Seems like a bit of a reach. Habitual caffeine intake means that you won't get both diabetes and a stroke? I'm not convinced this is useful information.
Yes yes, studies show this, studies show that. And they all contradict each other, especially if you just wait a few years for things to come full circle.
It's gotten to a point where I just don't believe them any more.
Maybe coffee does in some circumstances with some people have a link to preventing diseases. Or maybe not.
We've seen, and will continue to see, well researched scientific studies that argue both sides of this, until the end of history.
Believe whatever makes you feel better, that's all you can do, really.
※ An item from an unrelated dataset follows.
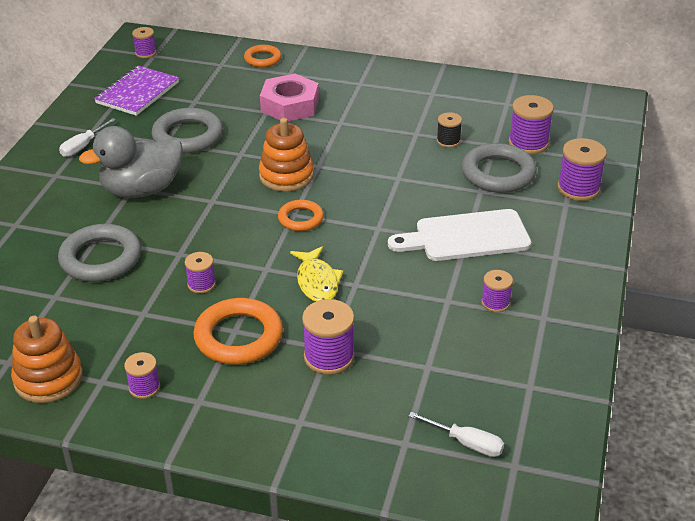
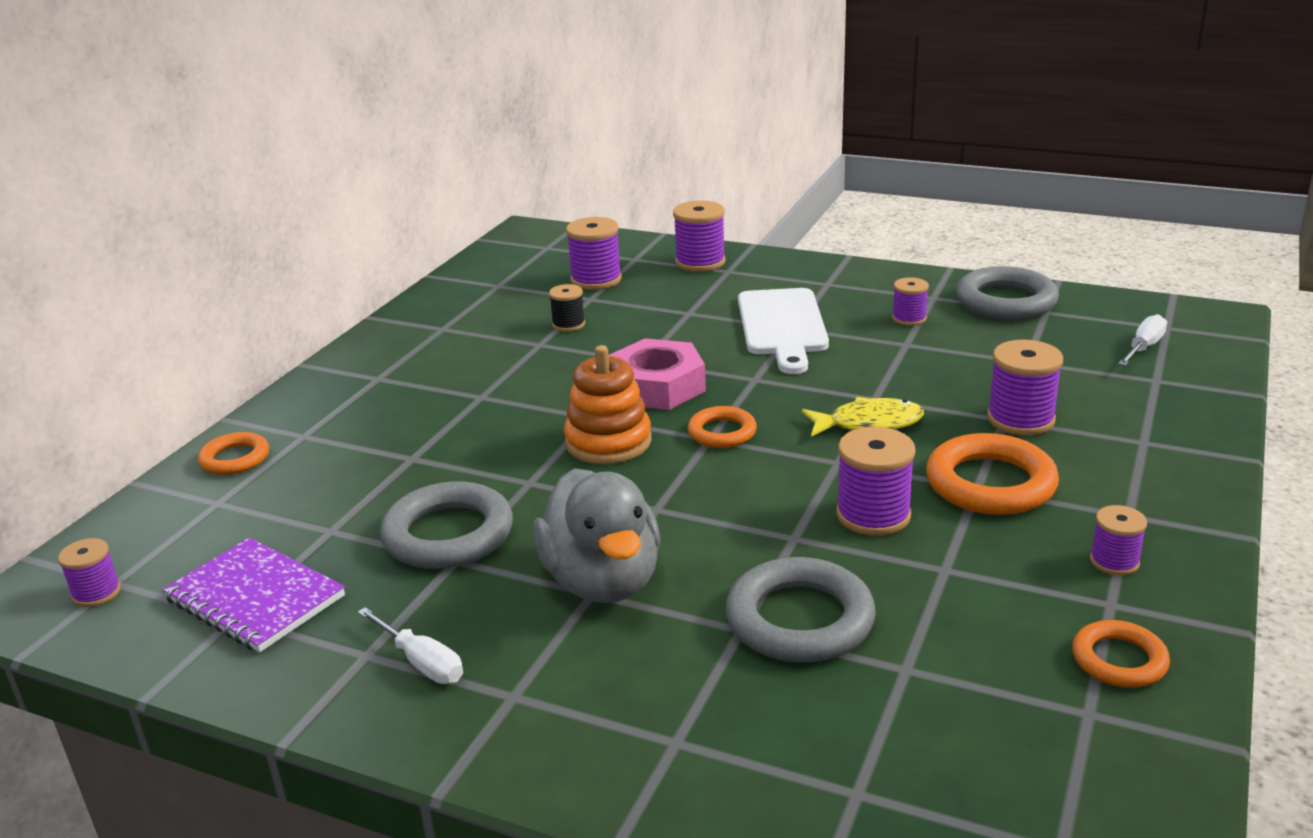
camera: 80 degrees left, 10 degrees down
(48, 379) = (1119, 660): orange stacking toy -> orange ring
(201, 284) = (873, 515): purple spool -> purple spool, size x1.66
(289, 105) = (406, 436): pink nut -> pink nut (657, 386)
(498, 173) = (654, 300): grey ring -> grey ring (1005, 301)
That's the journalists that inflate the meaning of these studies. The study itself will just say "we did measurements like this, here's the data" and probably even "we should do more studies to confirm or deny or narrow it down".
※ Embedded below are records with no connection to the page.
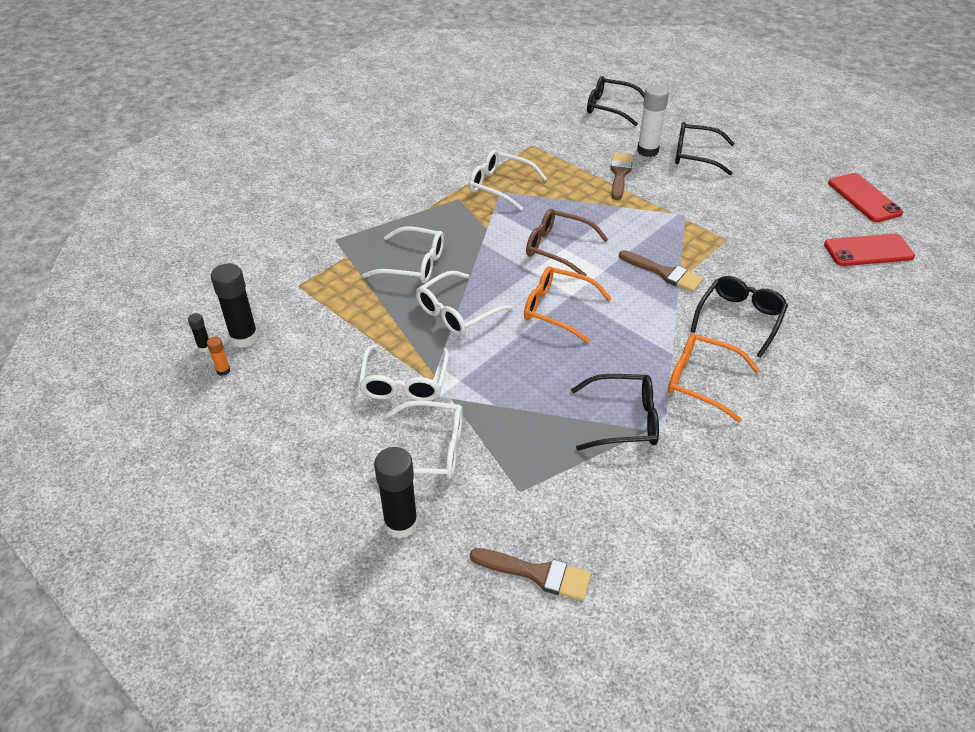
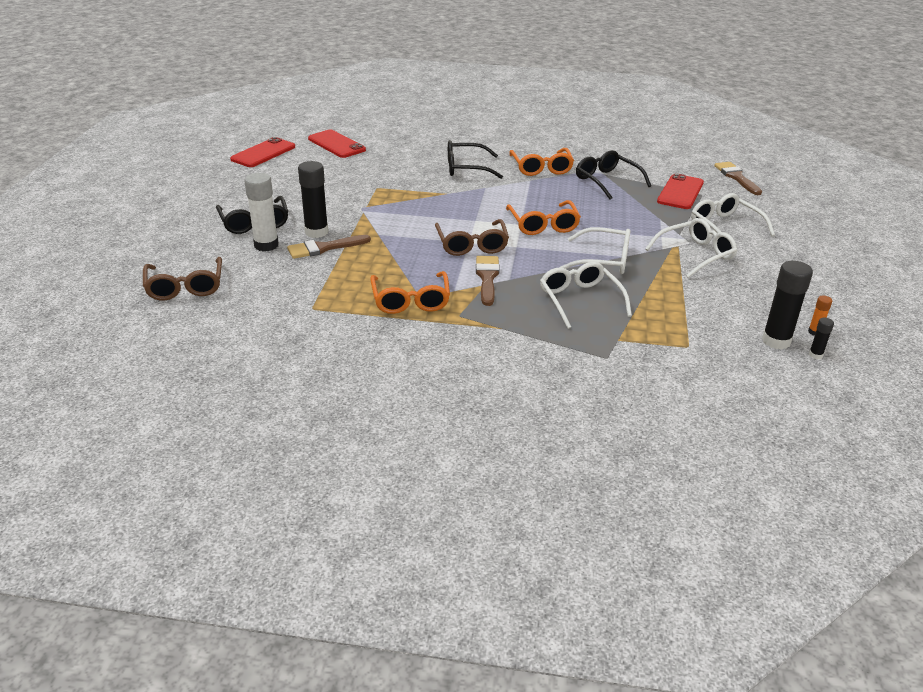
camera: 125 degrees left, 10 degrees down
(401, 524) = (780, 217): black glue stick -> black glue stick (316, 232)
(500, 186) = (410, 300): white glasses -> orange glasses
(542, 472) = (680, 192): none -> red phone
(610, 108) = (185, 286): black glasses -> brown glasses
(664, 273) = (449, 199): brown brush -> brown brush (487, 278)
DO whatever makes you feel better is not bad advice. Some of these studies have overarching trends that I do believe - caffeine and Adderall are protective to your brain, a little bit of speed keeps the brain healthy.
Alcohol and Benadryl are risky over time, so a habit of downers is detrimental to the brain over time.
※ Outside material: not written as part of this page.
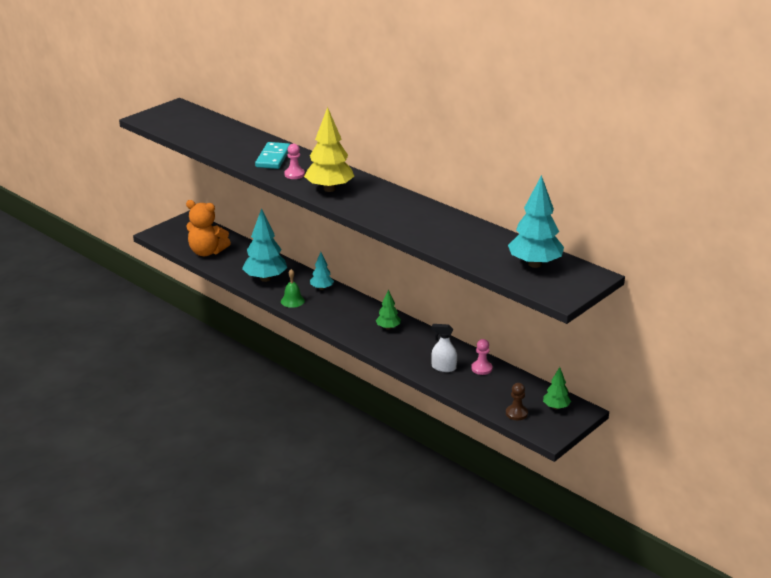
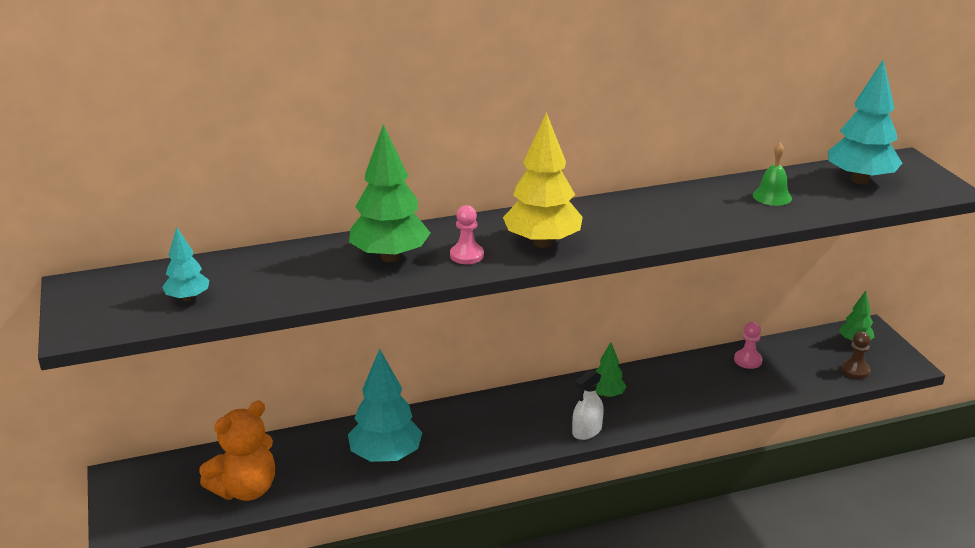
camera: 60 degrees left, 0 degrees up
(273, 158) = (390, 257): turquoise domino -> green tree
(292, 301) = (471, 451): green bell -> green bell (772, 196)
(321, 288) = (461, 415): turquoise tree -> turquoise tree (188, 298)
(443, 367) = (729, 385): white spray bottle -> white spray bottle (587, 431)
Logically this makes sense. I think to some extent it's just metabolism/weight, staying lean is healthier all round but there does seem to be a pattern of results showing a habit of doing a little bit of stimulants is good for you.
And none of these studies seem to talk about genetics. Ozzy Osbourne and I can drop hella drugs and alcohol, be just fine. OK. That has no bearing for the rest of humanity.
And i can drink coffee and or sugary caffinated drinks right before i go to bed and be asleep in 10 minutes ad sleep like a rock, undisturbable by anything short of 4 alarms up to 12 hours later.
Considering that coffee is probably the highest source of antioxidants in a person's diet, there will be some health benefits. Just dont add dairy milk to it, or it will blunt absorption. Soy milk is fine.
But if you're an overweight, overworked, stress filled couch potato who doesn't exercise and eats poorly, then you're health is screwed regardless of how much coffee you drink 😂
I didn't really understand the abstract, I'm affraid. Is CGA the same thing as chlorigenic acid and is that the antioxidant you're talking about? Also, did they test coffee with a little milk? The abstract makes it sound like they tested coffee without milk and coffee made entirely of milk, which doesn't happen in real life. I am confused.
It's one study of many showing this effect. I believe they suggest that the protein in milk is the culprit. The same effect applies to tea... Adding dairy to tea reduces its health benefits.
I was curious about why all of the authors of a study from Oxford University seem to have Chinese names. I didn't find any of their names in a search of Oxford's staff, either.
I have no idea what this means, but maybe the study was actually conducted elsewhere using data from the UK? Maybe there are just a ton of graduate students from China at Oxford in their life sciences program? I'm not insinuating any sinister, it just seems odd and I was trying to understand why.
The study isn't from Oxford. It's from a team of Chinese scientists (likely in China) who used a large dataset collected in the UK.
The study is published in The Journal of Clinical Endocrinology & Metabolism, which the Oxford Academic collects and reproduces for their academic press.
Caffeine gives me brain-destroying headaches if I just drink a single cup a day for a month or two. Inevitably. I've tried to be a coffee drinker a half-dozen times in the past few years because I love the pep I get from caffeine, and every single time, eventually I end up slowly pacing in a dark, quiet room - because even sitting down makes the pain unbearable - wishing the world would end so my head would stop throbbing.